Necropsy findings included leukaemic infiltrations in the spleen, lymph nodes, and the bone marrow. Examination of the lungs revealed abundant intra-alveolar P carinii organisms (fig 1B and 1C) and a severe diffuse alveolar damage (fig 1D) with intra-alveolar calcifications.4

Furthermore a blastic, angiocentric, Epstein-Barr virus positive (in situ hybridisation with DAKO EBER PNA Probe) B-cell infiltration of the colon with ulceration and perforation was found (fig 2A–C).

Figure 2

Blastic, angiocentric, Epstein-Barr virus positive B-cell infiltration from colon: haematoxylin and eosin stain (A), CD 20 immunostaining (B) and in situ hybridisation (DAKO EBER PNA Probe) for Epstein-Barr virus (C) (magnification × 65).


We report a patient in whom clinically relevant CD4 T-cell depletion had occurred in longstanding CLL without prior treatment with purine analogues. In addition P carinii infection, herpes simplex virus reactivation, and development of a blastic, angiocentric, Epstein-Barr virus positive B-cell lymphoproliferation were found.

P carinii is well known to cause opportunistic pulmonary infections, especially in immunodeficient patients infected with HIV. Although the method of transmission of P carinii is not clearly understood, reactivation of latent infection due to immunosuppression may be one important mechanism of the disease. P carinii pneumonia is a known complication in CLL patients treated with fludarabine and steroids.2 In CLL patients not treated with purine analogues P carinii pneumonia is usually associated with steroid therapy over a long period of time, often in combination with cyclophosphamide.3,5–8 In one large series the occurrence of P carinii pneumonia in four patients with CLL is described but no clinical details regarding treatment or CD4 counts are provided.3

Hypogammaglobulinaemia is probably the most important immune defect in terms of risk of severe bacterial infections in CLL patients. In patients with CLL, hypogammaglobulinaemia shows a prevalence from 10% to 100% and is correlated with the duration of the disease and with the stage of CLL. However in the patient presented here several immunoglobulin measurements were within the normal range.
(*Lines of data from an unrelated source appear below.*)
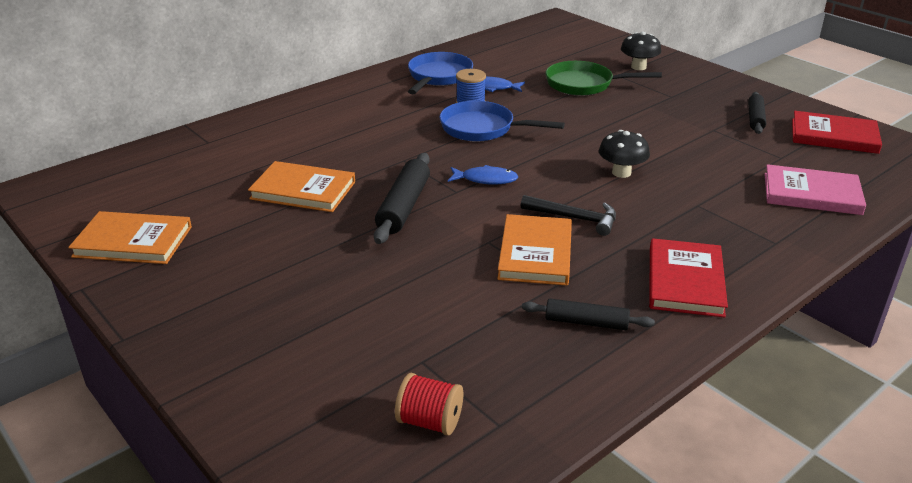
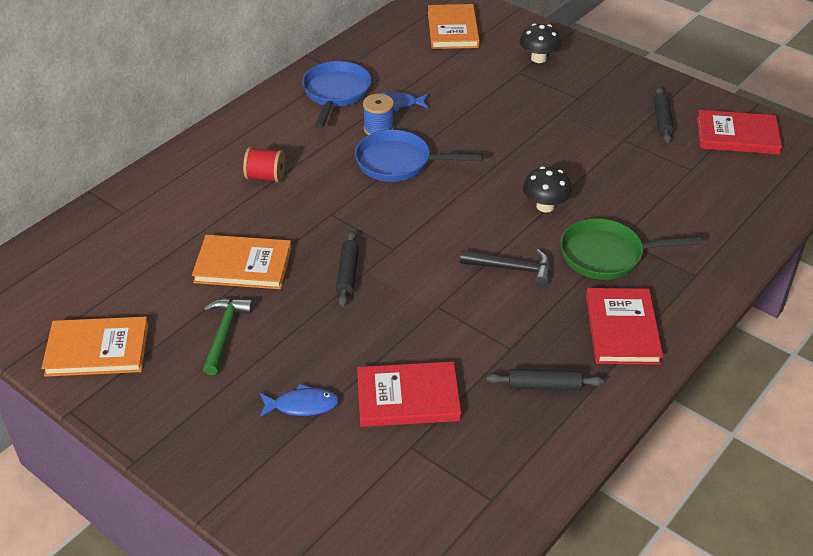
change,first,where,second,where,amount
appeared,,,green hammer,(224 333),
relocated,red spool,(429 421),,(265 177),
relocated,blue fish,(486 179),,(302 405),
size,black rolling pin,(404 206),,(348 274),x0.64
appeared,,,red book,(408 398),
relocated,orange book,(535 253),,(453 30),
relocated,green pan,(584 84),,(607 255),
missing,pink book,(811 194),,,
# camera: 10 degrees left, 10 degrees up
A T-cell defect has also been described in CLL patients. In many patients with CLL the number of CD4 cells is actually increased but decreases as the disease progresses. More consistently, the CD4/CD8 ratio appears to decrease with advanced CLL, but such a low ratio as seen in our patient has never been reported.9,10 In all CLL patients suffering from P carinii pneumonia not treated with purine analogues, the number of CD4 cells was reported to be normal or only slightly reduced (range 300–370).6 Also the CD4/CD8 ratio was only slightly reduced. In contrast, in our patient the number of CD4 cells and the CD4/CD8 ratio were severely depressed. We could only find one other patient suffering from CLL with such low CD4 numbers; this patient developed a mycobacterial infection.11 As in our patient this patient had longstanding disease that lasted approximately 10 years and was treated with chlorambucil and intermittently with prednisone. Therefore longstanding CLL might lead to depletion of CD4 T-cells and clinicians might therefore consider a prophylactic antibiotic in these patients.
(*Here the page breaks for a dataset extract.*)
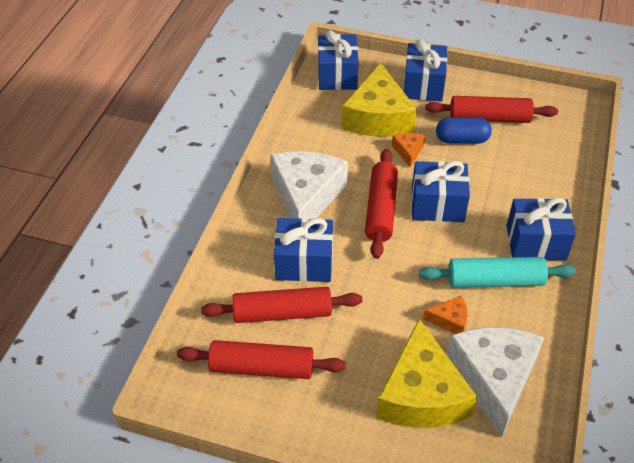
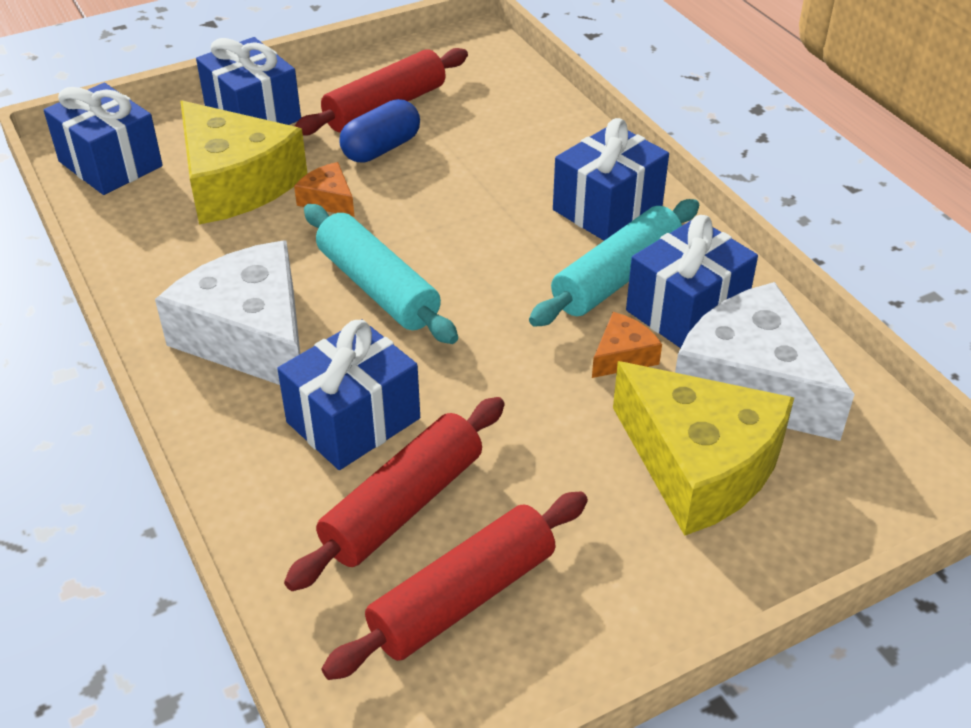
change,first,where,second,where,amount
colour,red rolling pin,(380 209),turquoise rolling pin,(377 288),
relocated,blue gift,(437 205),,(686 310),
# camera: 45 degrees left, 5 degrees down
Surprisingly the necropsy showed perforation of the colon caused by a blastic, angiocentric, Epstein-Barr virus positive B-cell infiltration. Uncontrolled sepsis originating from the perforation was probably the ultimate cause of death in this patient. The course of the disease in the present patient demonstrates that clinically relevant CD4 T-cell depletion can occur in longstanding CLL in the absence of prior treatment with purine analogues.

Learning points

  • Opportunistic infections such as Pneumocystis carinii, fungi, viruses, and mycobacteria can occur in patients with chronic lymphocytic leukaemia (CLL) having treatment with long term corticosteroids and/or purine analogues.

  • A clinically relevant CD4 T-cell depletion and/or a hypogammaglobulinaemia can occur in longstanding CLL without prior treatment with purine analogues.

  • Therefore, patients with long lasting CLL without prior purine analogue treatment might be considered for a prophylaxis similar to those patients with CLL treated with purine analogues.